Random reads from huge GB hash-tables burn a lot of cycles, since it is likely a non cached memory read. I am not sure with recent processors (core2 and nehalem), but it may be hundreds of cycles, or two to three times the main memory latency due to tlb issues. This might be nice for hyperthreading, but it is a reason why many programs don't hash huge tables in qsearch.

One may try Dieter Bürßner's dblat to get an idea.

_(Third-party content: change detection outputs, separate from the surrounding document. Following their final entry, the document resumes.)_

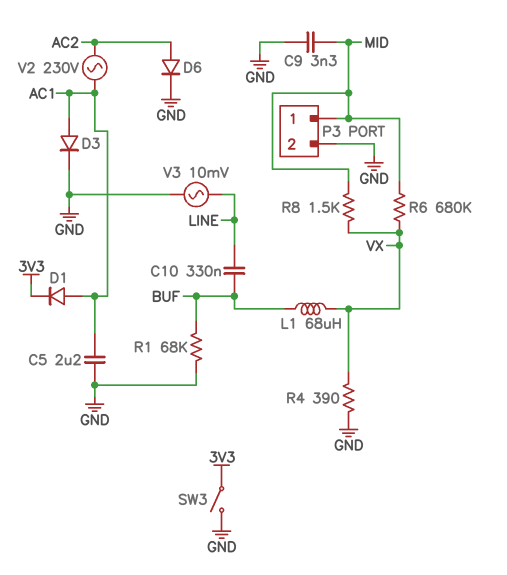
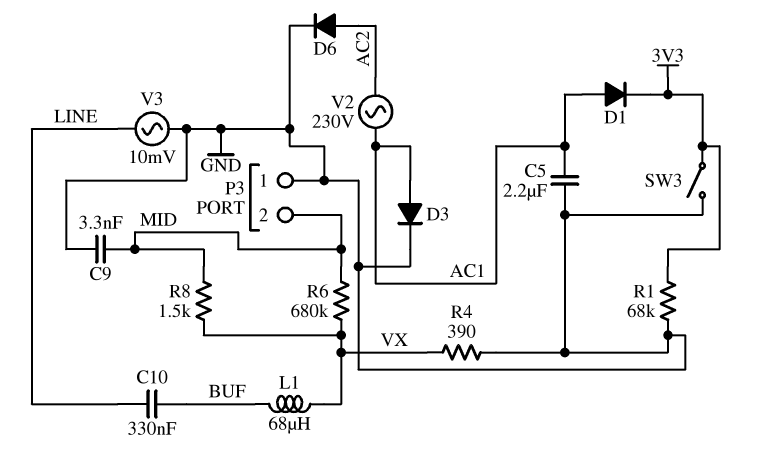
P3 pin 1: MID -> GND
P3 pin 2: GND -> MID
R1: 68k (BUF, GND) -> 68k (3V3, GND)

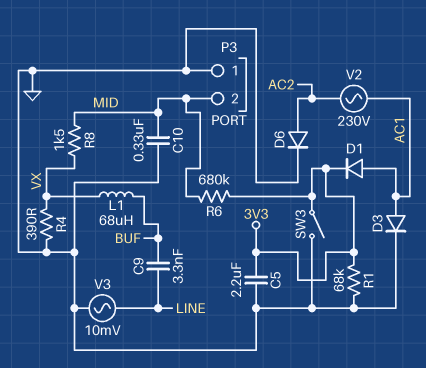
C5: 2.2uF (AC1, GND) -> 2.2uF (3V3, GND)
C9: 3.3nF (GND, MID) -> 3.3nF (BUF, LINE)
C10: 330nF (BUF, LINE) -> 330nF (GND, MID)
R6: 680k (MID, VX) -> 680k (3V3, MID)

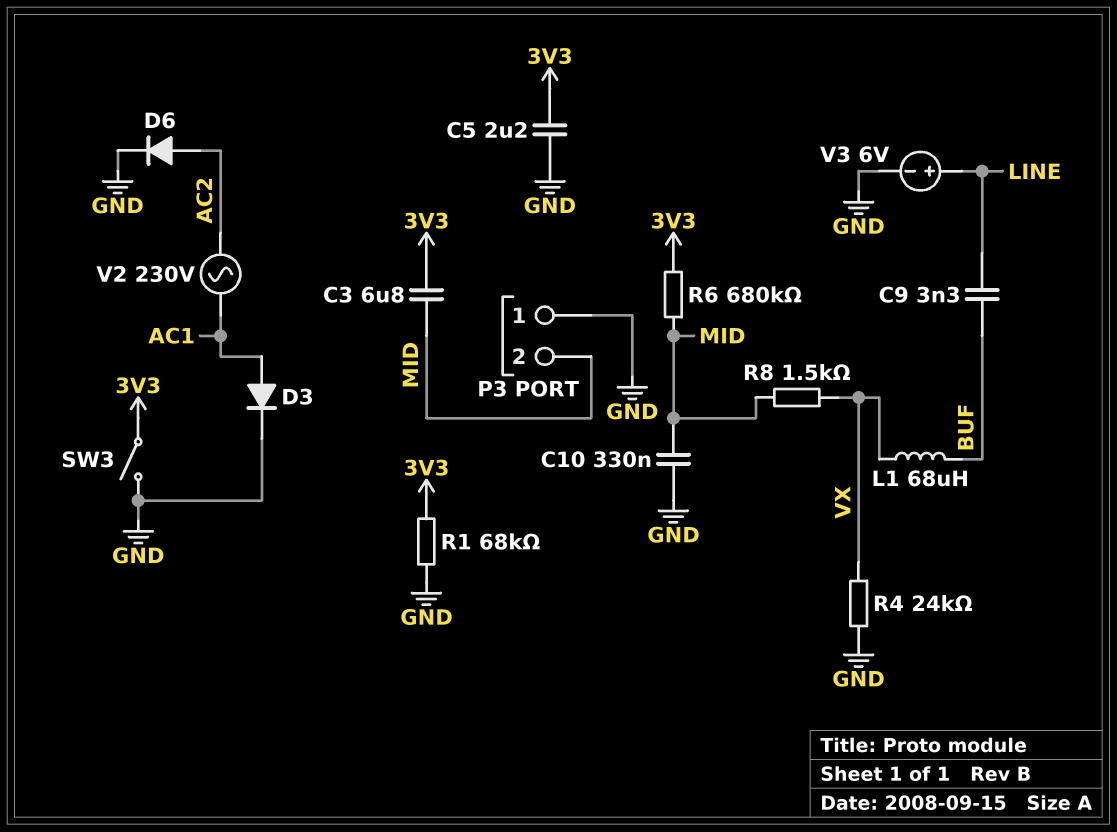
C3: none -> 6.8uF (3V3, MID)
D1: diode (A AC1, K 3V3) -> none
R4: 390 (GND, VX) -> 24k (GND, VX)
V3: AC 10mV (GND, LINE) -> 6V (plus LINE, minus GND)

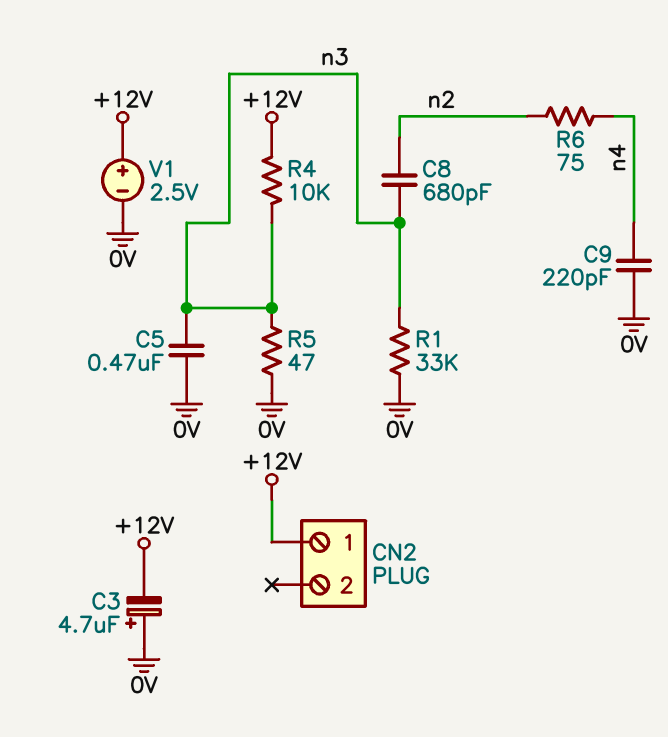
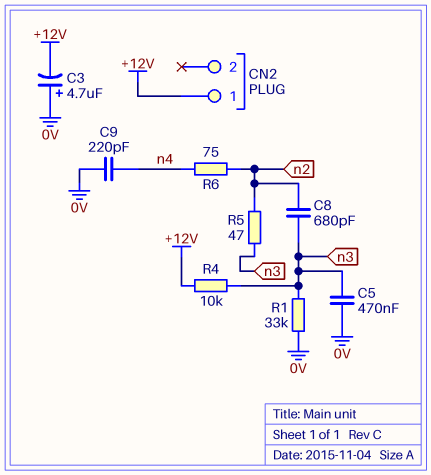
R5: 47 (0V, n3) -> 47 (n2, n3)
V1: 2.5V (plus +12V, minus 0V) -> none

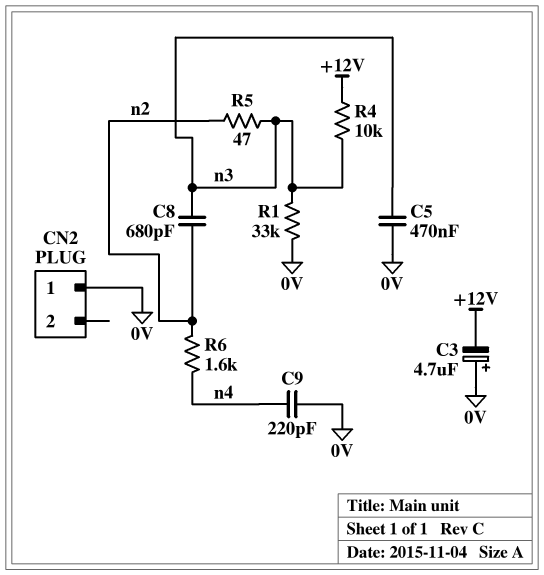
CN2 pin 1: +12V -> 0V
R6: 75 (n2, n4) -> 1.6k (n2, n4)

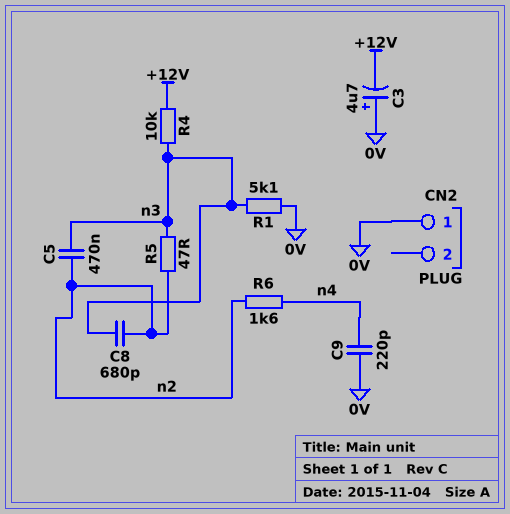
C5: 470nF (0V, n3) -> 470nF (n2, n3)
R1: 33k (0V, n3) -> 5.1k (0V, n3)

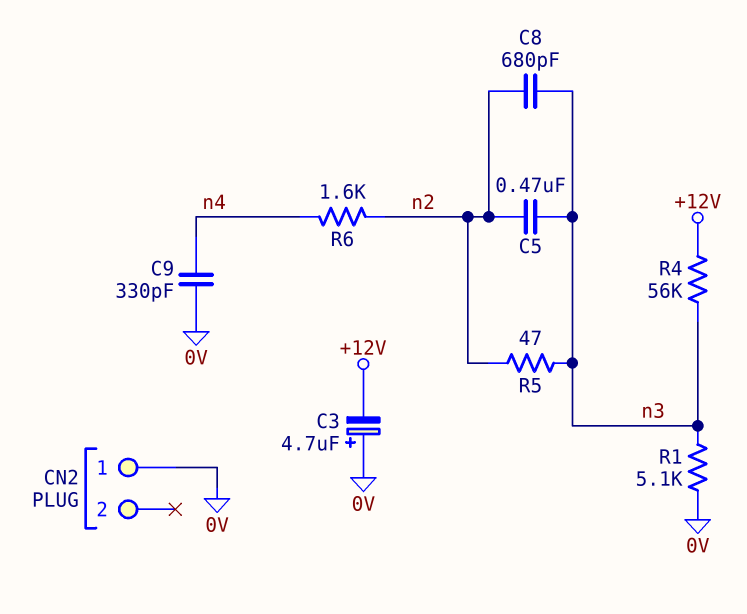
C9: 220pF (0V, n4) -> 330pF (0V, n4)
R4: 10k (+12V, n3) -> 56k (+12V, n3)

With my current 64-program on an amd K8, and hashing everywhere, using prefetch (as intrinsic C-Function) or not, is something like 1.7 versus 1.5 mnps. As Matthias said this requires some fun and lust with low-level-stuff, understanding generated assembly, simd-istructions (but not necessary snoob - same number of one bits . I use directionwise fill-algorithms to do a lot of pure 128-bit register computation with only rare memory writes of the generated attacks (for both sides) and 16 direction-wise legal-move target bitboards as an unsorted move-list.

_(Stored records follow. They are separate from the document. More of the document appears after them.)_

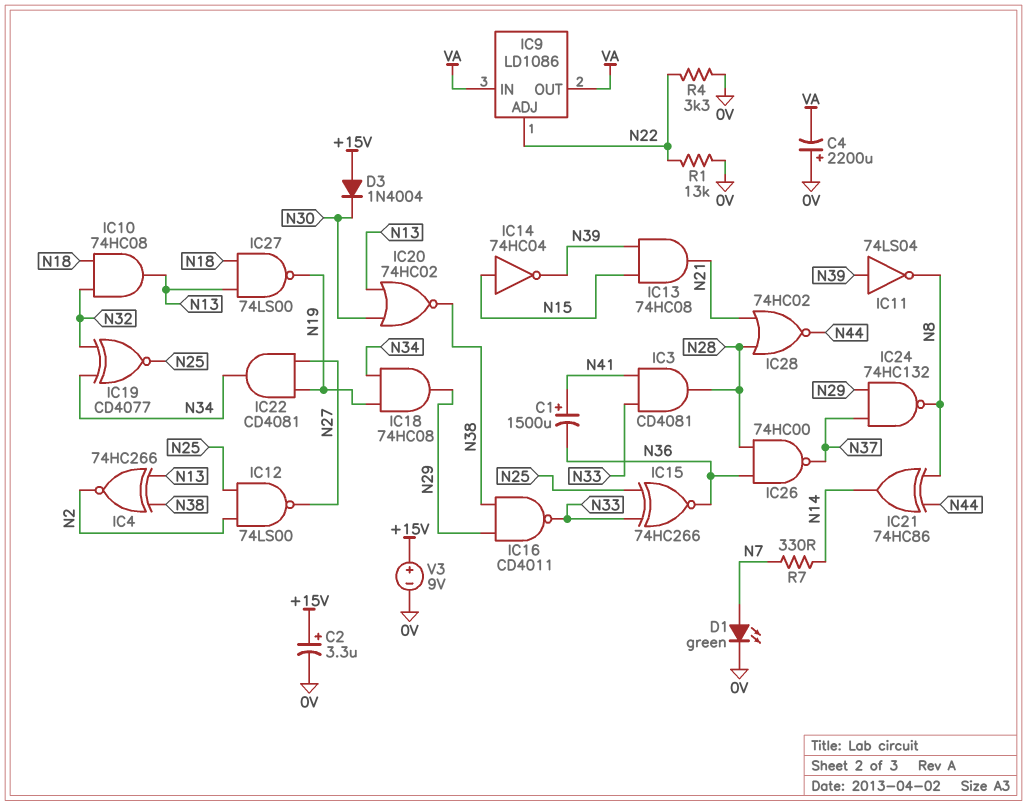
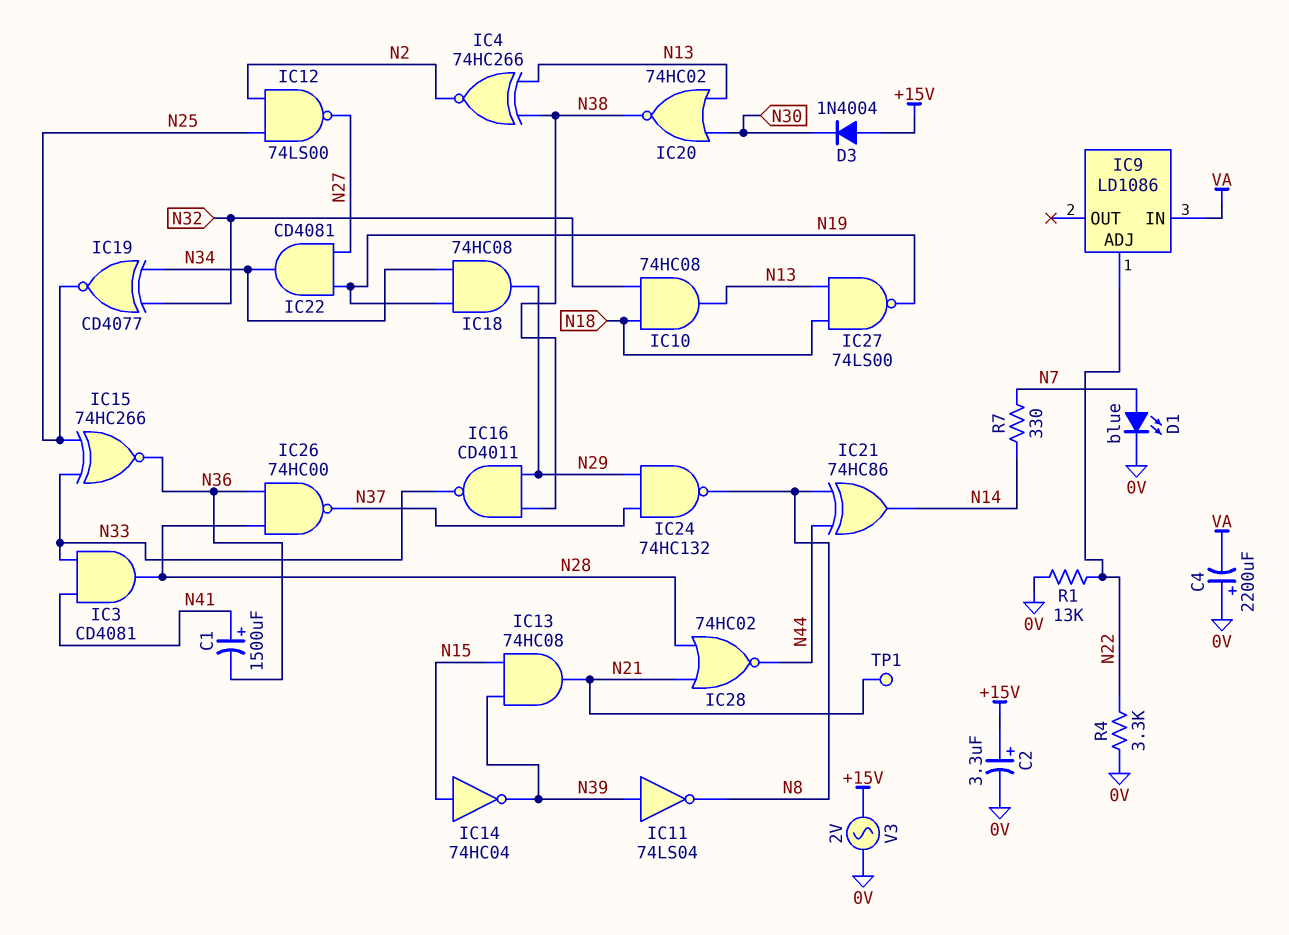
D1: LED green (A N7, K 0V) -> LED blue (A N7, K 0V)
IC9 pin OUT: VA -> none
TP1: none -> test point (N21)
V3: 9V (plus +15V, minus 0V) -> AC 2V (+15V, 0V)

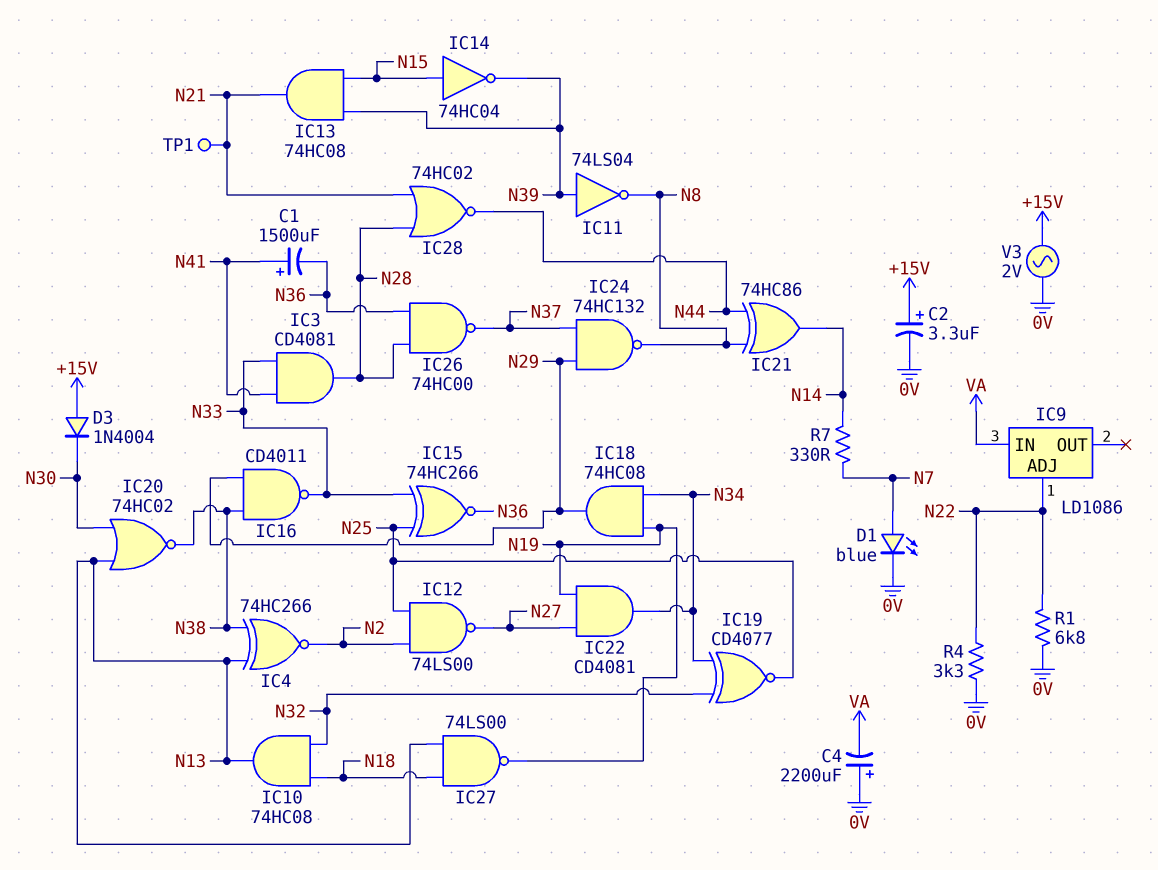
R1: 13k (0V, N22) -> 6.8k (0V, N22)

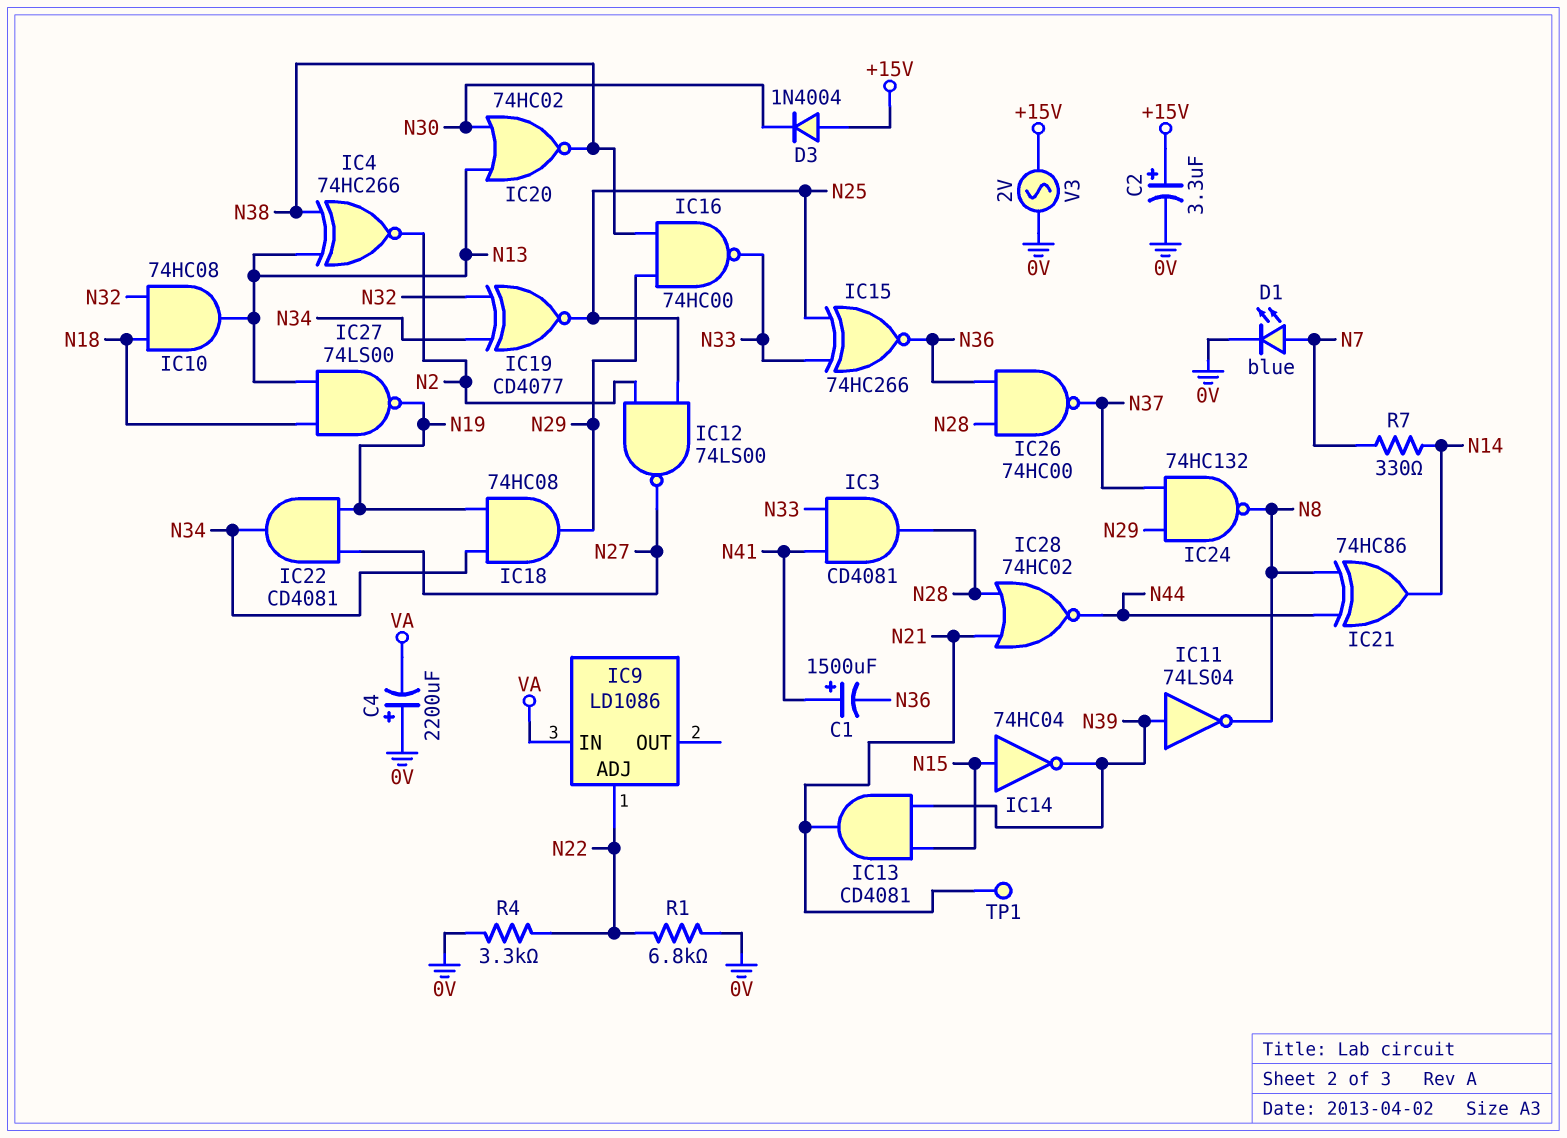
IC13: AND 74HC08 (in N15, in N39, out N21) -> AND CD4081 (in N15, in N39, out N21)
IC16: NAND CD4011 (in N29, in N38, out N33) -> NAND 74HC00 (in N29, in N38, out N33)

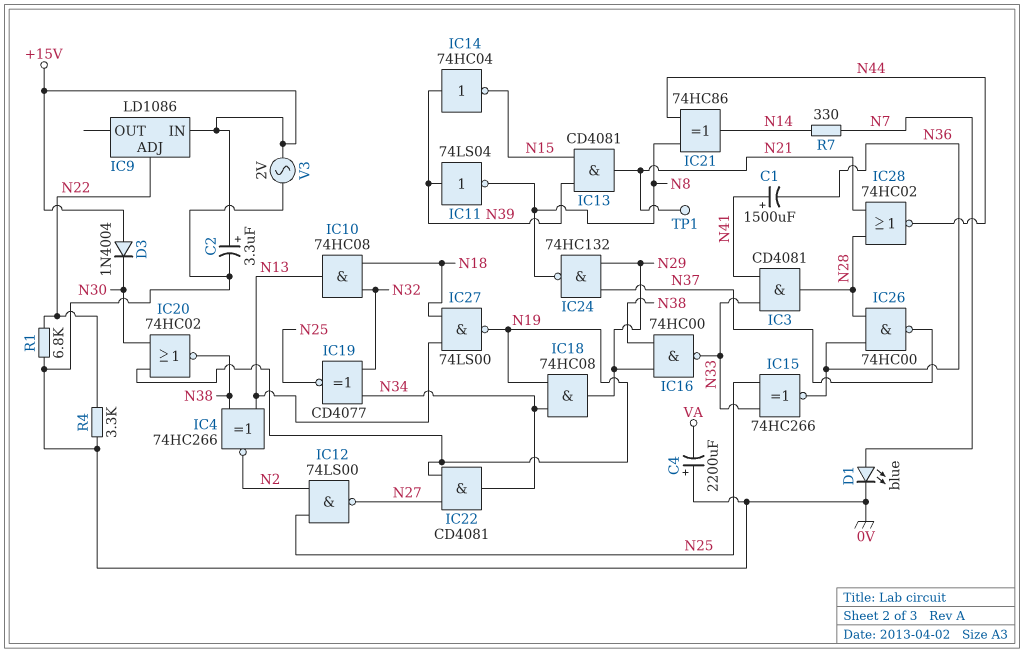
IC9 pin IN: VA -> +15V
IC14: NOT 74HC04 (in N15, out N39) -> NOT 74HC04 (in N39, out N15)
IC20: NOR 74HC02 (in N13, in N30, out N38) -> NOR 74HC02 (in N19, in N30, out N38)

As always, exponential improvements and implementing the "right" knowledge in search and eval is much more important (not to mention a good parallel search), than a few percent linear speedup. In my old Dos-program I did incremental update of attack tables and related stuff during make/unmake. While it was quite nice most of the time, performance dropped significantly in queen endings.

[Matthias Gemuh]

As Matthias said this requires some fun and lust with low-level-stuff, understanding generated assembly, simd-istructions (but not necessary snoob - same number of one bits .

Hi Gerd,
my joke was to point out that I never understand your posts, though they always sound very interesting .
I found assembly impossible to learn.
regards,
Matthias.

[Gerd Isenberg]

Hi Gerd,
my joke was to point out that I never understand your posts, though they always sound very interesting .
I found assembly impossible to learn.
regards,
Matthias.

Hi Matthias,
no problem. I grew up with 8/16-bit assembly and today SSE2 within C++ is the fun stuff for me. Instead I have problems to understand all the statistics here recently

Cheers,
Gerd

[Edsel Apostol]

I am sure other people do something more creative but I generate a list of attack bitboards just before I need to detect in check then use them for detecting hanging pieces to narrow the futility cut off, move ordering, evasions, movegen, and many things in eval. Generating them in eval would only make sense to me if you are using a full eval at every node.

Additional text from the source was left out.